After helping people build products with data for many years now, there are plenty of things that set off alarm bells in my head. Today, the alarm that I’m reminded of is when someone starts asking questions about getting a high level metric for a specific kind of sub-task on a given page.
As a concrete example, let’s say you’re some cloud tech vendor and have a product that lets users create virtual machines. Obviously you make money getting users to create and continue to use these machines. You’ll also definitely want to have a “delete machine” button somewhere in the product, because it’d be a horrible dark pattern to not have one. Users would hate the product and never use it if they’re locked into paying for your thing in perpetuity.
So the delete button exists in a relatively intuitive place on the page, and no one really pays attention to it since it’s obviously not a money-maker. Then someone new comes and starts asking questions about all the metrics of all the clickable buttons on the page.
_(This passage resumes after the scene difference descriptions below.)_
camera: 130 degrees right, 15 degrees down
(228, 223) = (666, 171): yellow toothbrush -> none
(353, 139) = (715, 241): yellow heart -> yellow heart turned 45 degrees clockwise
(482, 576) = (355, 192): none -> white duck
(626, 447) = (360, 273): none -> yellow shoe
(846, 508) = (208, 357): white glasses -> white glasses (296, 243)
Behold, the delete button is clicked 0.01% out of all the times people visit the page. “Wow, that’s low.” says the new product lead.
Cue the alarm bells.
We have come to a crossroads here. Down one path, we start a long discussion about what purpose that delete button has within the product as a whole and how it fits into the overall metrics picture. This is usually the happy path we want to go down.
The other, significantly more dangerous, path we can take is the product person can latch onto the “low conversion” of the button, and decide they want to “optimize” it somehow. Someone who comes from a background where “feature metrics need to go up or not exist at all!” can go down this route.
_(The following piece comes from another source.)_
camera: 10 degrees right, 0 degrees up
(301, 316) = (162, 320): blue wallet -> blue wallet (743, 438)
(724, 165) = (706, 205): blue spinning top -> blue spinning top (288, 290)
The reason is because most metrics are conditional. Interpreting things within a vacuum, especially in the context of making product “data-driven” changes, only leads to bad decisions.
There’s whole bunch of analyses that need to be done to understand whether that delete button is performing well or not. I’d initially hypothesize that 0.01% of pageviews click on the button because our product is so awesome people don’t want to stop using our service. Optimistic, but worth checking out. Even if that weren’t the case and there’s a more mundane explanation, like “we route everyone to that page when they log in so it just has tons of pageviews”, there’s still an analysis to be done to understand if that is the case. More importantly, we need to check the case where “If someone really wants to delete their machine, how likely are they to succeed?”. The success of the button is conditional upon user intent and not just a random “everyone”.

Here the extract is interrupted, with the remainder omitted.